1)in the state of illinois, you CANNOT legally resist arrest, even if the arrest is false. 720 ilcs 5/7-7, for wagonman

2)
Quote:
The thing is if the cops were at the wrong address, chances are the 911 center might not realize where they actually are

In this case that would have been correct, the 911 call came from a different number, had he called to see if, or why the PD was outside, she ( the 911 operator ) would not have had a clue what the guy was talking about.
i'm sure wagonman will second this..i didn't watch the video so i dunno if the murfreesboro pd did it or not, but..the moment i step out of my squad, i radio dispatch and inform them of the address. if i was dispatched, as they were, i will be repeating that address. if not dispatched, then county now knows where i am at, and that i am no longer in my car. it's all about safety and being able to respond should something bad happens.
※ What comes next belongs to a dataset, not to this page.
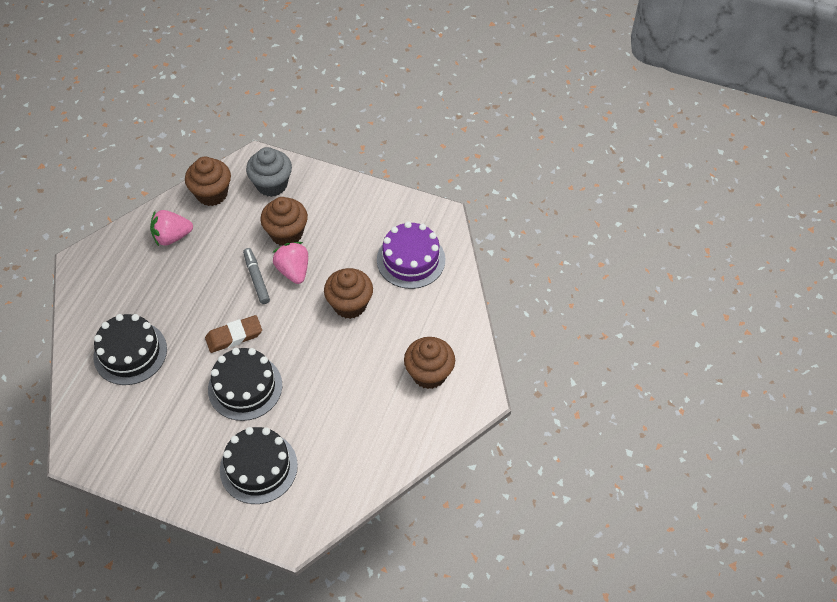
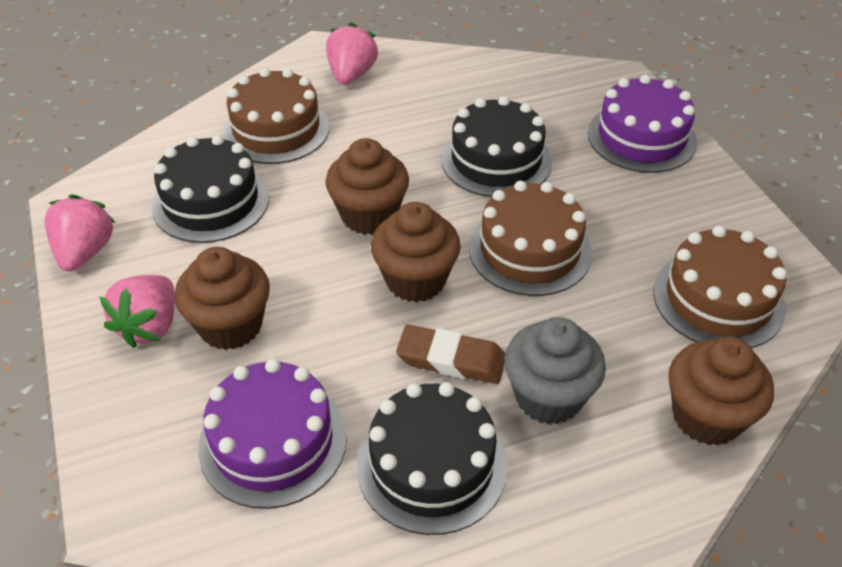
brown cake: 0 -> 3
grey marker: 1 -> 0
pink strawberry: 2 -> 3
purple cake: 1 -> 2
3)wagonman has said this before, you don't have to answer the door. i will radio dispatch, ask for a call back, and if one isn't forthcoming and i don't hear what sounds like a crime being commited, i go code and walk away. yes, i cross my fingers and pray i didn't walk away from someone who needed my help, but i have to walk away. if i hear something bad, or believe a crime is being commited and you don't answer, my foot is introduced to the door.


4) as to this case, i believe the police screwed the pooch far more then the Clintons. i believe the younger was in his right, and if the firearm was indeed at low-ready, the cops should've put him on the ground (seems to me they all complied), ran names for warrants, and assuming noone had any, turned everyone loose. that's way simplified, but a general rundown. in this state, however, if they would have refused any at all, resisting becomes a viable charge. all the firearm stuff, well...



that's about all for now. but wagonman said it best i believe...comply today, litigate tomorrow. only makes you look that much better anyway.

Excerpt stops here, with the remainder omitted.